I had two long boxes that provided most of the material for the table top. I used the width of the boxes to determine the width of my coffee tables, but you can cut yours to whatever width you desire. The length of the table is determined by how many beams you can get from your cardboard. Cut the cardboard into sections that are 30 ribs wide. (Your cardboard should be all the same type so you can can measure pieces by just counting ribs.)

Score the pieces into sections that are8-8-7-7 ribs wide. Fold the cardboard on the scores, roll it up into a roughly equilateral triangle, with the two ends overlapping. (The image below shows a crosssection of what it looked like.) Glue the overlapping sections together and you should have a nice, strong triangular tube of cardboard.
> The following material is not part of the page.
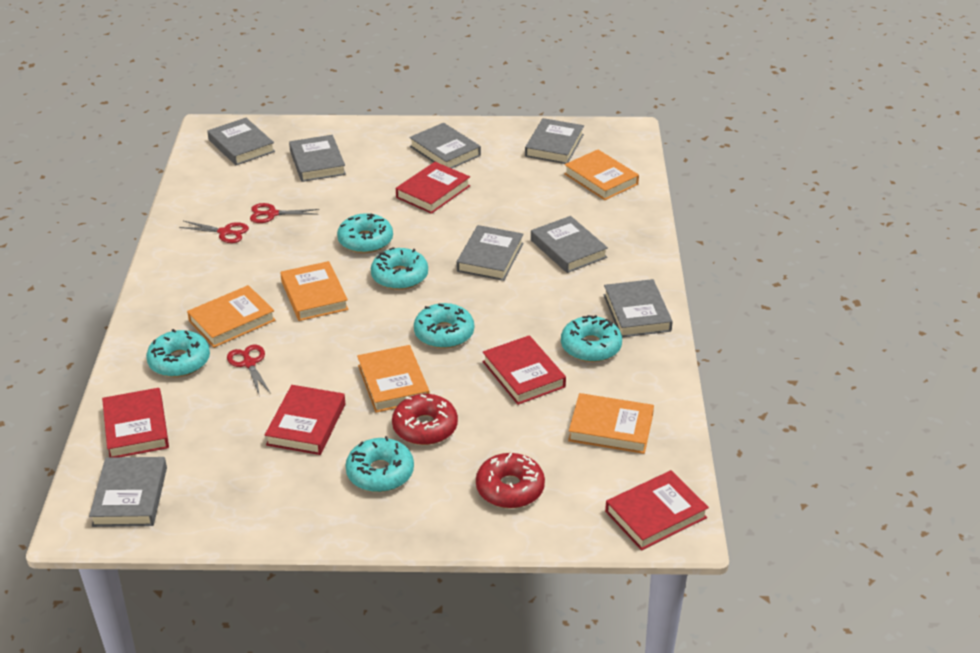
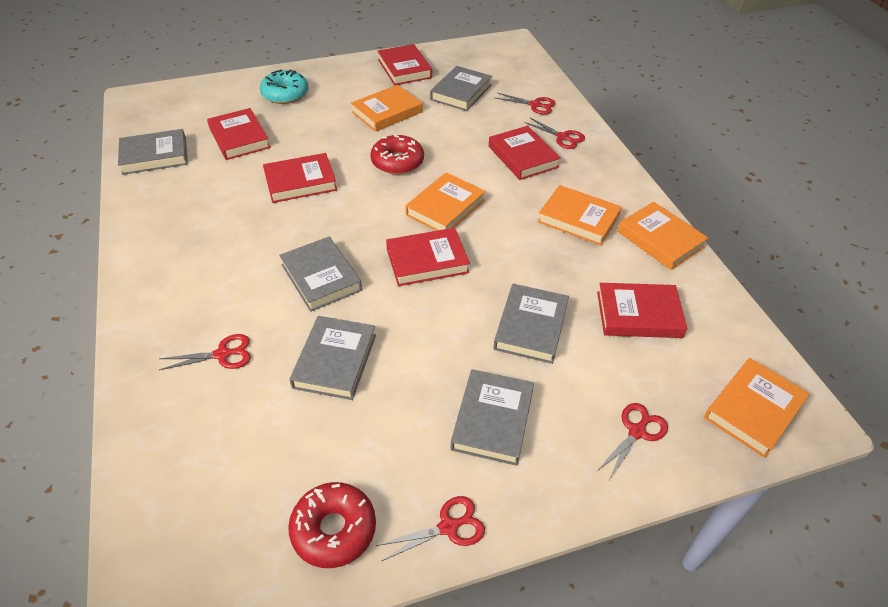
grey book: 8 -> 6
red book: 5 -> 6
red scissors: 3 -> 5
turquoise donut: 6 -> 1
Step 2: Start Constructing the Top.

One large flat piece box is used for the table top. Lay it on the floor, putting the side you eventually want to use for the top face down. This will give us a nice flat top when we are done.

You are going to glue your tubes from the previous step perpendicular to the ribs in the cardboard for the top. Leave some extra cardboard around the edges, because we are going to wrap that cardboard around the edges to finish it off. Glue the pieces with the double thick face down and just butt them up to one another.

You can see my tubes here all glued down and ready for the next step.

Step 3: Fill in the Bottom

Now, we are going to fill in the space between the existing struts with additional pieces. To save on cardboard, we are not going to make these full triangles. Instead we will have pieces that have one side the same width as the original triangles long side and enough cardboard on either side of this to glue it in place. I found about 4-5 ribs worth was sufficient.

Step 4: Finishing the Top

Now it's time to trim the top piece and wrap it around the bottom to hold the whole thing together.

The two end sides are trimmed and scored so they just fold over the end face of the table, giving us some nice edges.

The sides are folded all the way around so they can be glued to the bottom of the table top. They should over lap by a good inch or two so we can glue them down nice and snug. Then trim them so they are flush with the angled edge of the table. In order to hold the sides in place while the glue dried, I created some makeshift clamps by cutting a notch in some spare cardboard that fit snugly around the piece.

When all this is dried, fit one last piece to cover the rest of the bottom. This doesn't need to be real fussy as it will not be visible once the table is put together.

Time to make some legs!

Step 5: Creating the Legs

The leg assembly uses the same basic idea of triangular tubes. The legs themselves are made from two 45-degree right triangles glued together to make roughly-square legs. These are connected by the skirt pieces that are made from right triangles with one short side and one long side. The exact sizes are all aesthetics, so use your own discretion. This whole thing should end up being smaller than your table top by an inch or two, so size things accordingly.

Glue the leg pieces together and then glue the legs to the skirt. Build the whole assembly upside down so you get a nice flat 'top'. (Assuming your floor is relatively flat, that is!) I used a corner where the floor meets the wall to get a good right angle where I needed it.

Almost done now!

Step 6: Final Assembly

All that is left to do is flip the leg assembly over and glue the top to it. The bottom of the table top ended up being something less than flat, so I used some small pieces of cardboard as shims to fill in some of the gaps.

The final table turned out to be surprisingly robust. I can actually put quite a bit of weight on this without any problem. (Though, being cardboard, it will dent easily.)

You can finish this off by painting it or using decoupage or some other finish to make it more resistant to water and dirt from usage.